Product Promo Video Examples
Product promo videos on TikTok and Instagram cover the full range of conversion-focused content, from street taste tests and celebrity skits to tutorial-style demos and relatable one-shot pitches. The format works across nearly every product category and rewards creators who can embed the sell inside a story.
The most common territory here is beauty and cosmetics, which makes sense. Skincare and makeup are inherently visual, and the before-and-after or side-by-side demo is one of the most naturally watchable structures in short-form video. @brittlestoppppppppp does this well, splitting her face between two Tirtir foundations to show two different looks in a single video. That kind of direct, hands-on demonstration cuts through because it answers the exact question a buyer has before purchasing. @anastasiabeverlyhills takes a different approach entirely, using a founder origin story to frame the launch of a new brow pen. The product reveal lands with more weight because the audience has just watched 30 years of brand history compressed into 60 seconds. @diorbeauty consistently produces some of the highest-quality product promo content in the beauty space, treating aesthetic and storytelling as equally important.
Outside beauty, the format adapts to almost any category. @americana.pipedream leads with a genuinely strange historical fact about Taliban footwear before pivoting to announce a restock, which is a good example of how an education-first hook can do the work a hard sell cannot. @microsoftcopilot uses a two-character skit to show the product solving a real problem without ever stopping to explain features directly. @tips.withrach embeds a product reveal inside career advice, so the Cluely app promotion feels like a natural conclusion to the argument she was already making. These are structurally different videos, but they share the same core logic: give the viewer something worth watching first, and let the product be the payoff.
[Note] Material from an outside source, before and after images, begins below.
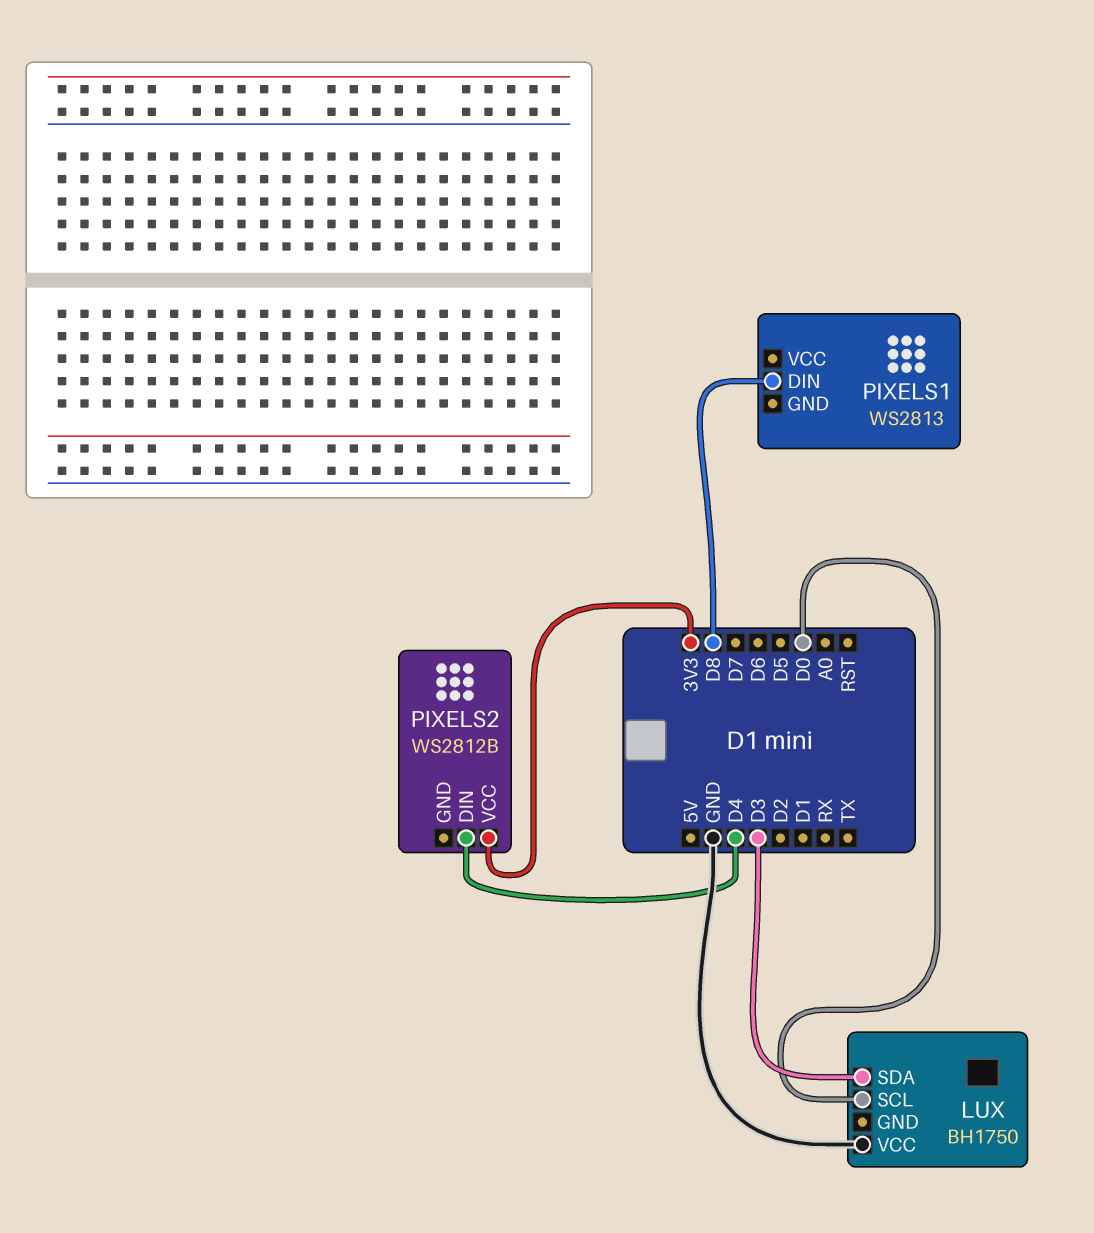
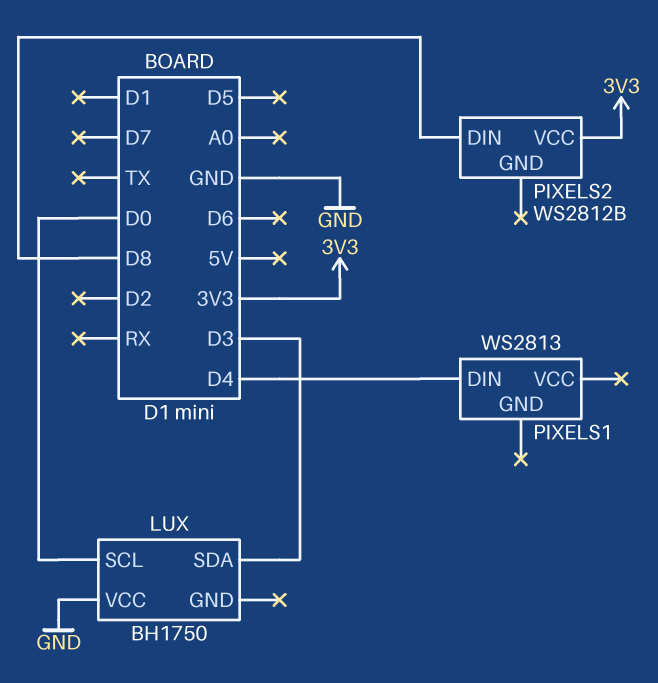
PIXELS1 pin DIN: D8 -> D4
PIXELS2 pin DIN: D4 -> D8

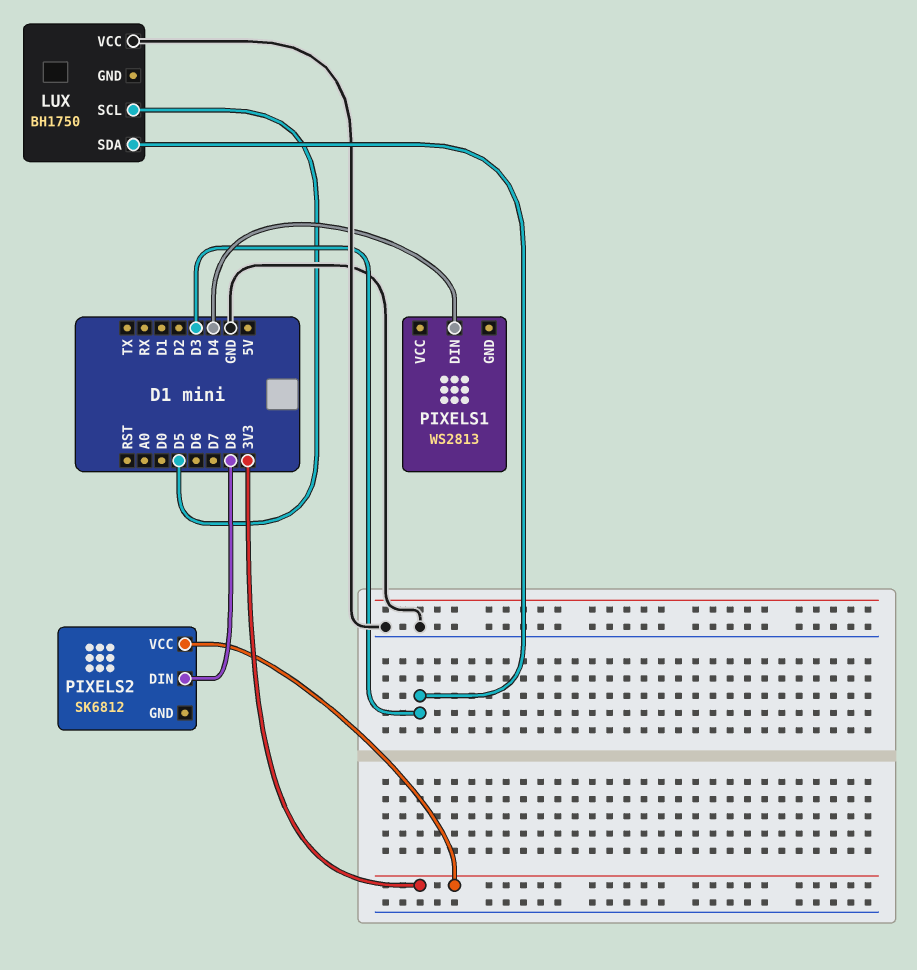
LUX pin SCL: D0 -> D5
PIXELS2: WS2812B -> SK6812

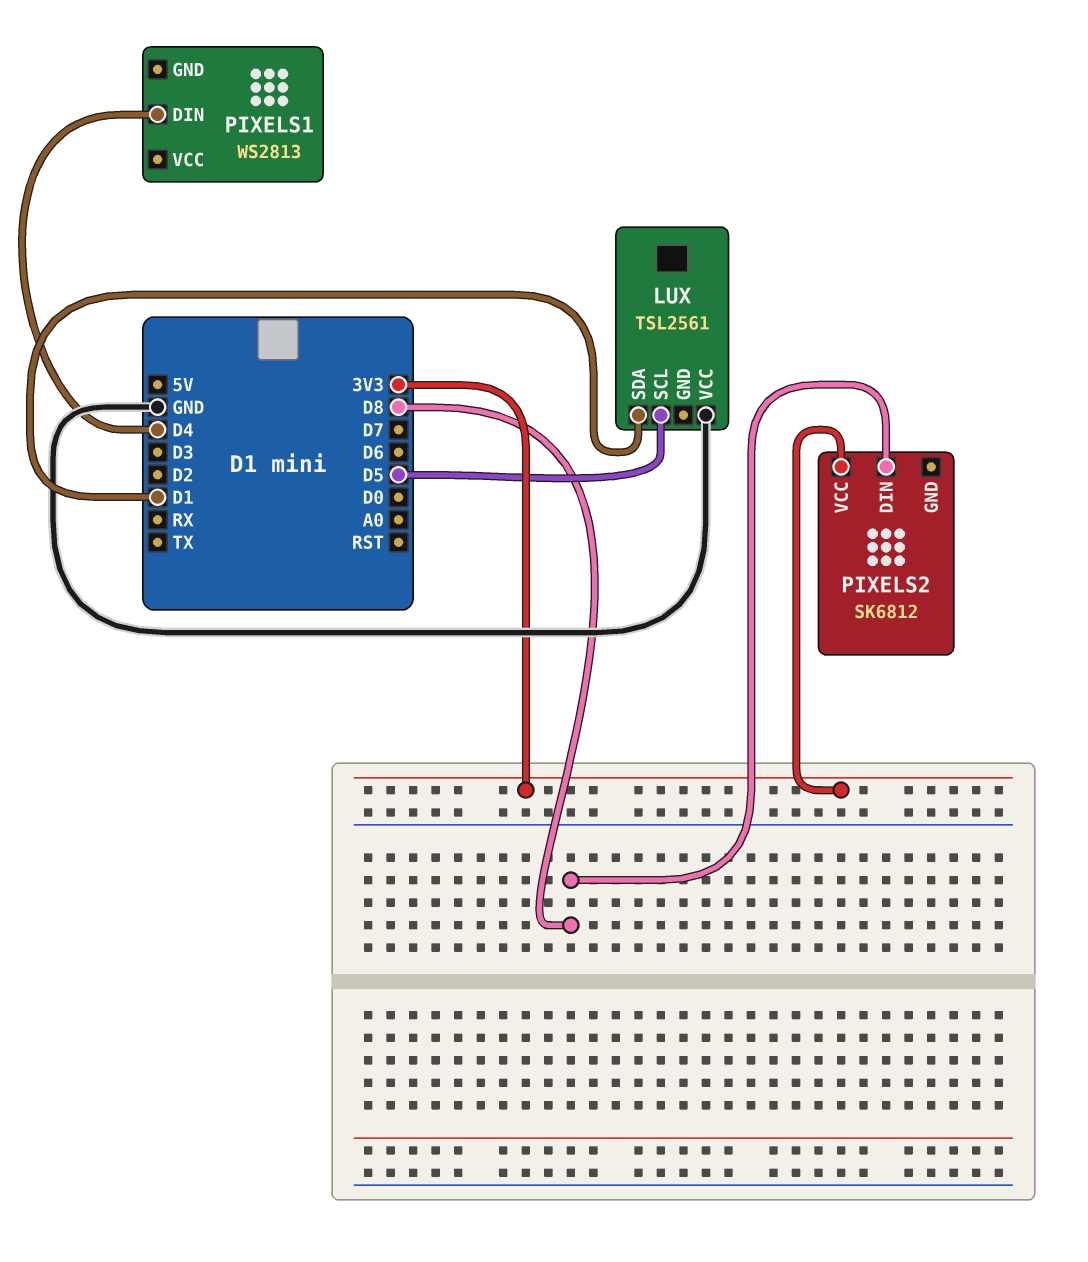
LUX: BH1750 -> TSL2561
LUX pin SDA: D3 -> D1

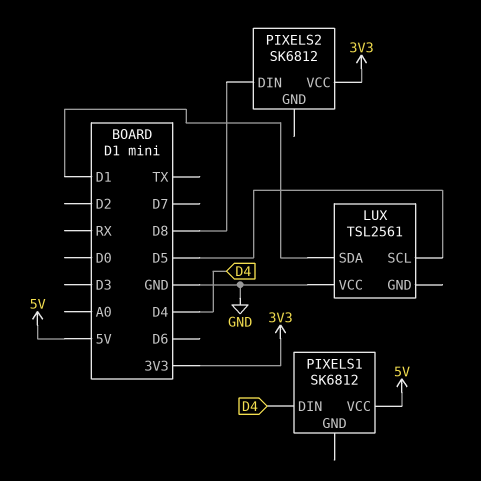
PIXELS1: WS2813 -> SK6812
PIXELS1 pin VCC: none -> 5V

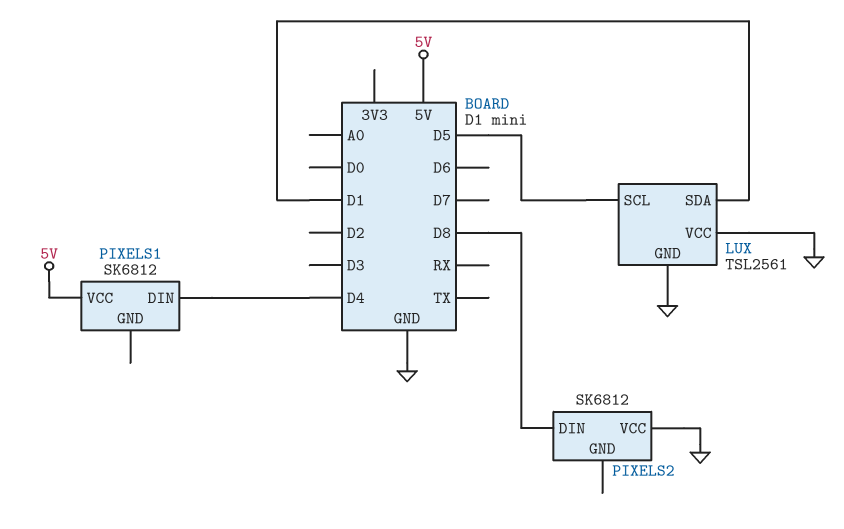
LUX pin GND: none -> GND
PIXELS2 pin VCC: 3V3 -> GND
The most used formats in this category, speaker address, skit, and vlog, all reflect that logic. Speaker address works because it lets a creator make a direct case with personality carrying the weight. Skits work because they disguise the pitch inside entertainment. Vlogs work because context and lifestyle framing make the product feel earned rather than inserted. @heyyy_brittney's Nuuly video is a clean example of the vlog approach: she builds a relatable problem around wardrobe costs and budget, then positions the rental service as her actual solution, not an ad she agreed to read. The Teacher Appreciation Week discount at the end gives the promotion a specific, time-bound reason to act.
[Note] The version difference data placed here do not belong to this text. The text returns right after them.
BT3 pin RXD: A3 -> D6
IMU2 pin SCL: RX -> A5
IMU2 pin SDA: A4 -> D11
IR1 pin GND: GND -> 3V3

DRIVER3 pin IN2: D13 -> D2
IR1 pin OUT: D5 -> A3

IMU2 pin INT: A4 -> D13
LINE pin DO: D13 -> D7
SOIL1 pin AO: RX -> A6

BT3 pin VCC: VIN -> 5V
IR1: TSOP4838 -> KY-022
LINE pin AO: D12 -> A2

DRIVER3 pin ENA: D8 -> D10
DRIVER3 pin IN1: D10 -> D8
Creators worth studying in this space include @wantsandneedsbrand_, @drinkculturepop, @andro_diaz, and @theoutgoingco, each of whom has built repeatable promo formats worth borrowing from. The consistent thread across all effective product promo content is that the sell is never the opening move. The hook is a story, a problem, a piece of information, or a character, and the product is what resolves it.
952 videos in the database use this concept.
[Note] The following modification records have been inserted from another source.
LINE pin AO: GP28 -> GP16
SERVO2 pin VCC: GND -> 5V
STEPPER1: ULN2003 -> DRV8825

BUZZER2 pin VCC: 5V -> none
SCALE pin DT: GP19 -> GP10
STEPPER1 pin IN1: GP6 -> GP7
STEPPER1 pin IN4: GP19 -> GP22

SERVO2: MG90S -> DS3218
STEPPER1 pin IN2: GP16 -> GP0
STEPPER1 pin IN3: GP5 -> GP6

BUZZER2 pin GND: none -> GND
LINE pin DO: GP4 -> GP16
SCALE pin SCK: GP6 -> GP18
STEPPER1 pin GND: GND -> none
Top Product Promo video examples
- First person underwater pipe slide by @steve_parkour1 (POV Action Shot) — 221,863,560 views
- Creator gives reasons to use platform. by @findfulfillingwork (Speaker address) — 14,500,000 views
- Hair product demo and results by @_misomelon (Speaker address) — 7,800,000 views
- Hosts announce product at event by @cisco (Speaker address) — 7,709 views
- Explaining the sober-curious trend by @theoutgoingco (Clip) — 1,767 views
- Fast-paced product use montage by @slidemvp (10 Shot)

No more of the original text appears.